I have a personal bias when it comes to fee-for-service (FFS) medicine. I worked for, and was a member of, prepaid group practices for several decades. During this time the physician group operated under a capitation regime; physicians were paid a salary and received bonuses that were largely based on quality dimensions. For the last several decades, I did not have the option of enrolling in a group practice HMO.  The difference between a salaried environment and a fee-for-service system was acutely evident to me.

Early in the Choosing Wisely campaign, I described my experiences receiving unnecessary EKGs for cataract operations and antibiotic prescriptions (which I never filled). Understanding the tension that clinicians in an FFS environment can face between their patients’ interest and their own or employer’s financial interest (dual agency), I was uneasy about recommendations that I received for tests or procedures. Of course, this uneasy feeling was tempered by my understanding of the professional commitments that physicians strive to meet.

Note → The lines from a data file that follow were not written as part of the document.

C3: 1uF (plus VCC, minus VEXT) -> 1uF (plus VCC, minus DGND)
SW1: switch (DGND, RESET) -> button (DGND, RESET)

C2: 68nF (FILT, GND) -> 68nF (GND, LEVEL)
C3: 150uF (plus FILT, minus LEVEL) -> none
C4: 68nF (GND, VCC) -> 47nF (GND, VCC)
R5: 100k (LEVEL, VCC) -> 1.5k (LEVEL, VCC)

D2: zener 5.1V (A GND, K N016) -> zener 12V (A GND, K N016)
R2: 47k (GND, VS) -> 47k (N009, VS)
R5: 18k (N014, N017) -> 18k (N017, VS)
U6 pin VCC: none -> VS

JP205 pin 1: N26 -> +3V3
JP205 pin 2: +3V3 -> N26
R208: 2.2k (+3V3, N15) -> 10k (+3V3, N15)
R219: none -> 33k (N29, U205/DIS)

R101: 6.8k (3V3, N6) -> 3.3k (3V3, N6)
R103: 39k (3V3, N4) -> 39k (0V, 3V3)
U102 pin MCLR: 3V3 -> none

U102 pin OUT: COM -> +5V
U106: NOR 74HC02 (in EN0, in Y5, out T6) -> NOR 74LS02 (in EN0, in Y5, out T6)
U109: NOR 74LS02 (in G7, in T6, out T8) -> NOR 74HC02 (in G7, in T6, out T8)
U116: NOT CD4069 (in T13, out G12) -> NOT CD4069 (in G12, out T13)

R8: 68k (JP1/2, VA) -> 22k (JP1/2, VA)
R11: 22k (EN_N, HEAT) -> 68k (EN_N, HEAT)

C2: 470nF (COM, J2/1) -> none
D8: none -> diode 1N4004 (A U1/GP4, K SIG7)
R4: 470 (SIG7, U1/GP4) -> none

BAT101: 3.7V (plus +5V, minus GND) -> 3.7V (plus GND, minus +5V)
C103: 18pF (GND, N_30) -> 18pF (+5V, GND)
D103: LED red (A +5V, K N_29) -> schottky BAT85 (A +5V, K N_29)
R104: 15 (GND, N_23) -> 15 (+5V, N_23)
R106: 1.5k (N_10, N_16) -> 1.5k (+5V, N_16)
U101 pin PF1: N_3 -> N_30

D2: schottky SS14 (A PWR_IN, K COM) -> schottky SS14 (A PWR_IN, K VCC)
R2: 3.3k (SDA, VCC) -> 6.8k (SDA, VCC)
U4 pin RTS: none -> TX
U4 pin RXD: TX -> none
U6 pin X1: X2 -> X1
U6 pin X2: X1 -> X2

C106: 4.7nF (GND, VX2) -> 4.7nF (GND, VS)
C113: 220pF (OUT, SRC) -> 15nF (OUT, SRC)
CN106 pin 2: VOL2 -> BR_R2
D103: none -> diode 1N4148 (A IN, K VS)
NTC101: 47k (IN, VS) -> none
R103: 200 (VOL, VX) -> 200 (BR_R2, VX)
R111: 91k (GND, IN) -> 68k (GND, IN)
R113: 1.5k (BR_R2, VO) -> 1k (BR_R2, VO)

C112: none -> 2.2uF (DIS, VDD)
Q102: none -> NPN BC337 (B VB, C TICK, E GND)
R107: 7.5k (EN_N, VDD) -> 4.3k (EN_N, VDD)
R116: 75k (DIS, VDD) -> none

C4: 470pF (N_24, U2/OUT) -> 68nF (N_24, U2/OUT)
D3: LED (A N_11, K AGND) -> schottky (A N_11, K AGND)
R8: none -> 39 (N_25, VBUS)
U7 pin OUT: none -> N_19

While I respect the views of physicians and other patients about the merits of FFS, let’s apply the drivers of trust—the four “Cs” (competency, caring, communication and comfort)—to FFS payment from my perspective as a patient and someone who advocates to make health care more affordable.

  • Does FFS increase the competency, reliability and consistency of the system? Not if the health care system’s aim is to enhance the health of the population. Generally, FFS leads to the delivery of more services, both appropriate and inappropriate. But from a health equity perspective, the FFS system, coupled with the low reimbursement rates offered by Medicaid and other public programs, offers a disincentive for physicians to provide care to underserved populations. Reimbursement based on individual physician services also discourages team-based care and encourages building silos. In addition, FFS reimbursement rates often don’t recognize payment for preventive health services counseling, cognitive skills used for diagnosis, or care planning done in conjunction with patients. The FFS system is also unreliable. During the COVID-19 pandemic, primary care physicians saw their revenue drop and threaten the economic stability of their practices.
  • Unfortunately, patients may perceive the provision of unnecessary care as evidence of caring and compassionate care, without questioning whether the care is evidence-based. Of course, this can backfire when these services cause physical and financial harm, ultimately raising the dual agency problem by causing patients to wonder whether their provider put their interests first. The aim of any reimbursement system should be neutral – the payment system, whether capitation or FFS, should not influence any one medical decision.
  • FFS creates communication challenges – physicians generally don’t know the price of services or their cost to patients. Volume-based payment also provides a disincentive for physicians to spend time getting to know their patients.
  • The FFS system is also marked by unfair variation, reducing patient comfort. For example, the prices patients pay vary based on wildly differing contracts between insurers and providers. Those who lack insurance, and are least able to pay, receive bills representing the full retail price. Because FFS systems are generally unable to moderate costs, they also lead to high deductible plans and other cost shifting to patients. The unaffordability of health care is a large trust destroyer.

When we apply the filter of trust to health care policies and operations, we can achieve excellence in the delivery of care. And if trust is essential to health care delivery, how we pay for services should also be trustworthy.